Duke Energy Carolinas, LLC, Docket Nos. 50-369, 50-370, 50-413, and 50-414, McGuire Nuclear Station, Units 1 and 2, Mecklenburg County, North Carolina and Catawba Nuclear Station, Units 1 and 2, York County, SC

Date of amendment request: June 23, 2015.

Brief description of amendments: The amendments remove superseded TS requirements.

Date of issuance: April 8, 2016.

Effective date: As of the date of issuance and shall be implemented within 30 days of issuance.

Amendment Nos.: 283, 262, 278, and 274. A publicly-available version is in ADAMS under Accession No. ML16060A229; documents related to these amendments are listed in the Safety Evaluation enclosed with the amendments.

Facility Operating License Nos. NPF-9, NPF-17, NPF-35, and NPF-52: Amendments revised the Facility Operating Licenses and Technical Specifications.

Date of initial notice in Federal Register: August 4, 2015 (80 FR 46347).

The Commission's related evaluation of the amendment is contained in a Safety Evaluation dated April 8, 2016.

No significant hazards consideration comments received: No.

Duke Energy Progress, Inc., Docket No. 50-400, Shearon Harris Nuclear Power Plant, Unit 1, Wake and Chatham Counties, North Carolina

Date of amendment request: April 30, 2015, as supplemented by letters dated November 19, 2015, and January 28, 2016.

Brief description of amendment: The amendment adopted the NRC-endorsed Start Printed Page 28903Nuclear Energy Institute (NEI) 99-01, Revision 6, “Methodology for the Development of Emergency Action Levels for Non-Passive Reactors.”

Date of issuance: April 13, 2016.

Effective date: As of the date of issuance and shall be implemented within 180 days of issuance.

Amendment No.: 149. A publicly-available version is in ADAMS under Accession No. ML16057A838; documents related to this amendment are listed in the Safety Evaluation (SE) enclosed with the amendment.

Facility Operating License No. NPF-63: The amendment revised the Emergency Action Level Technical Bases document.

Date of initial notice in Federal Register: July 21, 2015 (80 FR 43128). The supplemental letters dated November 19, 2015, and January 28, 2016, provided additional information that clarified the application, did not expand the scope of the application as originally noticed, and did not change the staff's original proposed no significant hazards consideration determination as published in the Federal Register.
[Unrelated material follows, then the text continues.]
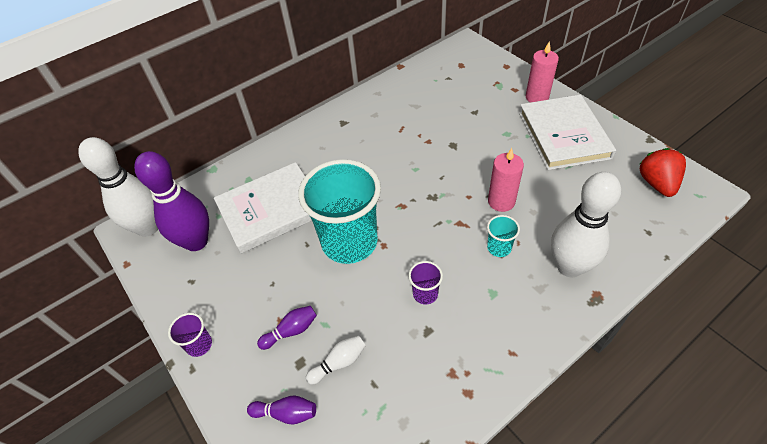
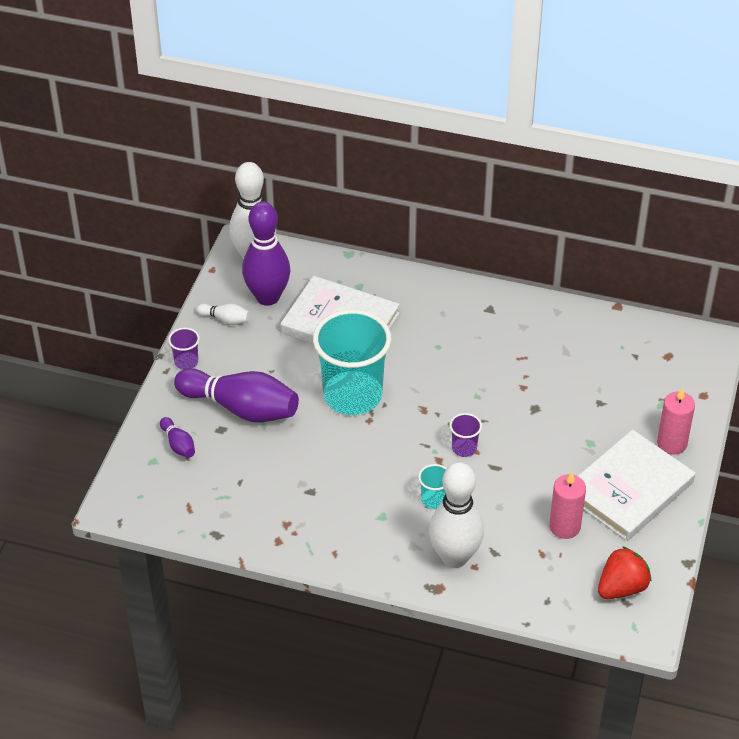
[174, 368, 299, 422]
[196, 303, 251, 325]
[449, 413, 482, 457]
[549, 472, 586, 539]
The Commission's related evaluation of the amendment is contained in an SE dated April 13, 2016.

No significant hazards consideration comments received: No.

Entergy Nuclear Operations, Inc., Docket Nos. 50-003, 50-247, and 50-286, Indian Point Nuclear Generating Unit Nos. 1, 2, and 3, Westchester County, New York

Date of amendment request: June 16, 2015.

Brief description of amendments: The amendments revised the Cyber Security Plan Milestone 8 full implementation date by extending the full implementation date from June 30, 2016, to December 31, 2017.

Date of issuance: April 12, 2016.

Effective date: As of the date of issuance, and shall be implemented within 30 days of issuance.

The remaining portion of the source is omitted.